Israeli Prime Minister Benjamin Netanyahu and United States President Barack Obama were seen to be heading nearer confrontation this week over the right of Jews to live and raise their families in the Land of Israel.
Tension is growing between the two governments after Israel refused to bow to emphatically-expressed American expectations that any and all forms of "settlement activity" be halted immediately.
Obama made this demand when meeting with Netanyahu at the White House on May 18.
"There is a clear understanding that we have to make progress on settlements; that settlements have to be stopped in order for us to move forward," Obama said, seated next to the Israeli during a press conference after their meeting.
Netanyahu made no such commitment, and upon returning to Israel let Washington know that "natural growth" - which means that normal human daily life - will continue inside the established communities.
A few days after the Obama-Netanyahu meeting, Israeli Minister of Strategic Affairs Moshe Ya'alon stated publicly that this Israeli government will not comply with America's demands, adding that Israel will not let America "threaten us."
Obama's secretary of state, Hillary Clinton, was not willing to let this pass. Speaking to reporters Wednesday she stated categorically that the US sees stopping settlements as key to a peace deal that would see a Palestinian state created on half of the historical Jewish homeland.
Obama "wants to see a stop to settlements - not some settlements, not outposts, not 'natural growth' exceptions," Clinton said.
"We think it is in the best interests [of the land-for-peace process] that settlement expansion cease. That is our position."
Clinton bluntly warned that the United States "intend[s] to press that point."

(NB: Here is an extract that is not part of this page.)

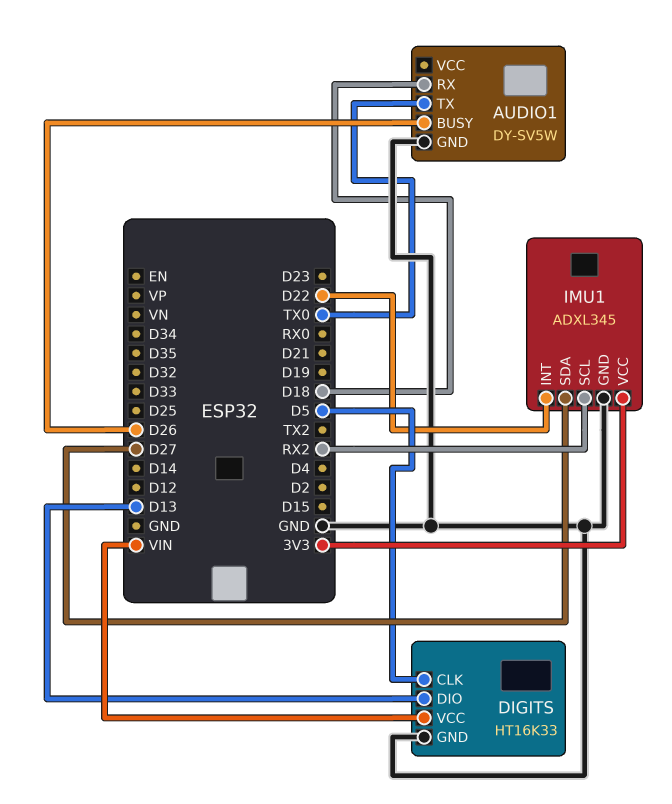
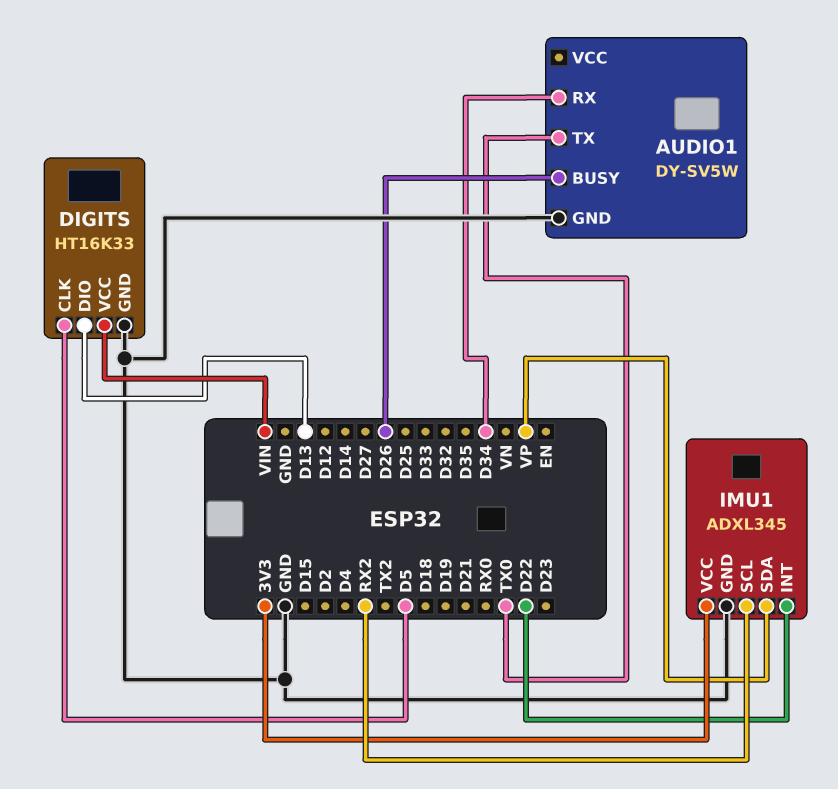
AUDIO1 pin RX: D18 -> D34
IMU1 pin SDA: D27 -> VP

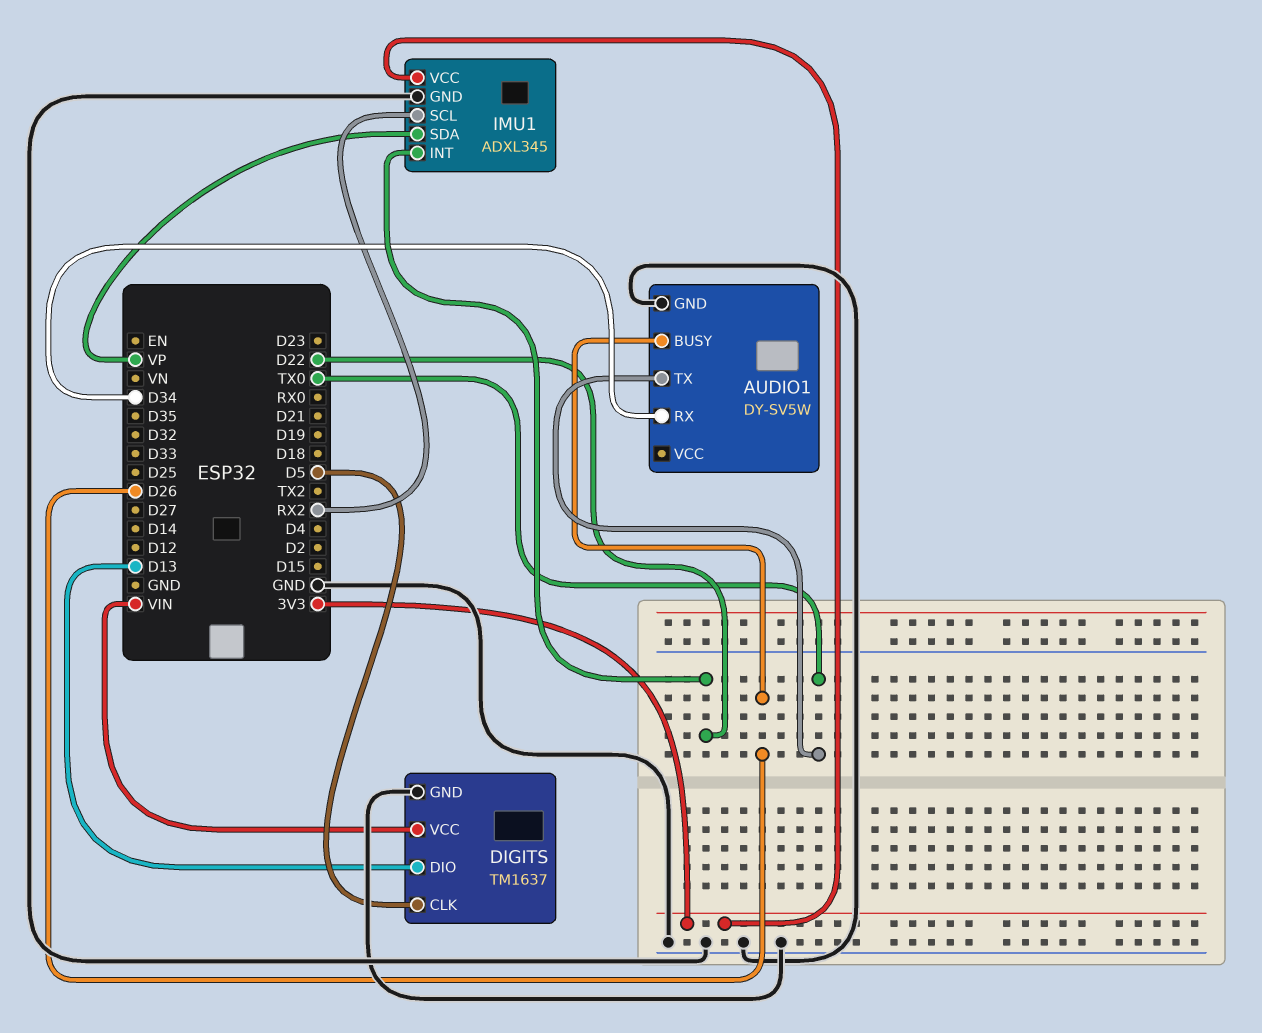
DIGITS: HT16K33 -> TM1637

Instead of being cowed, the Netanyahu government insisted that housing construction in the internationally-condemned Jewish communities will continue.
"Normal life in those communities must be allowed to continue," said government spokesman Mark Regev Thursday. The fate of the settlements would be determined, not by American dictates, but in peace negotiations with the Palestinian Arabs.
Ha'aretz, an ultra-leftist Israeli daily news service that is fearful of anything rupturing relations between Jerusalem and Washington, warned that Netanyahu's position "could set the stage for a showdown with the US."
Obama was described later the same day as trying to "gingerly" advance Mideast peace.
After meeting with Mahmoud Abbas, the leader of the PLO terrorist organization and the chairman of the terror-supporting Palestinian Authority (PA), the American recalled that he had pressed Netanyahu on the settlement matter just last week, reports the Associated Press, but that he wanted to give Israel a little more time, apparently before upping the pressure even more.
"I think it's important not to assume the worst, but to assume the best," Obama said.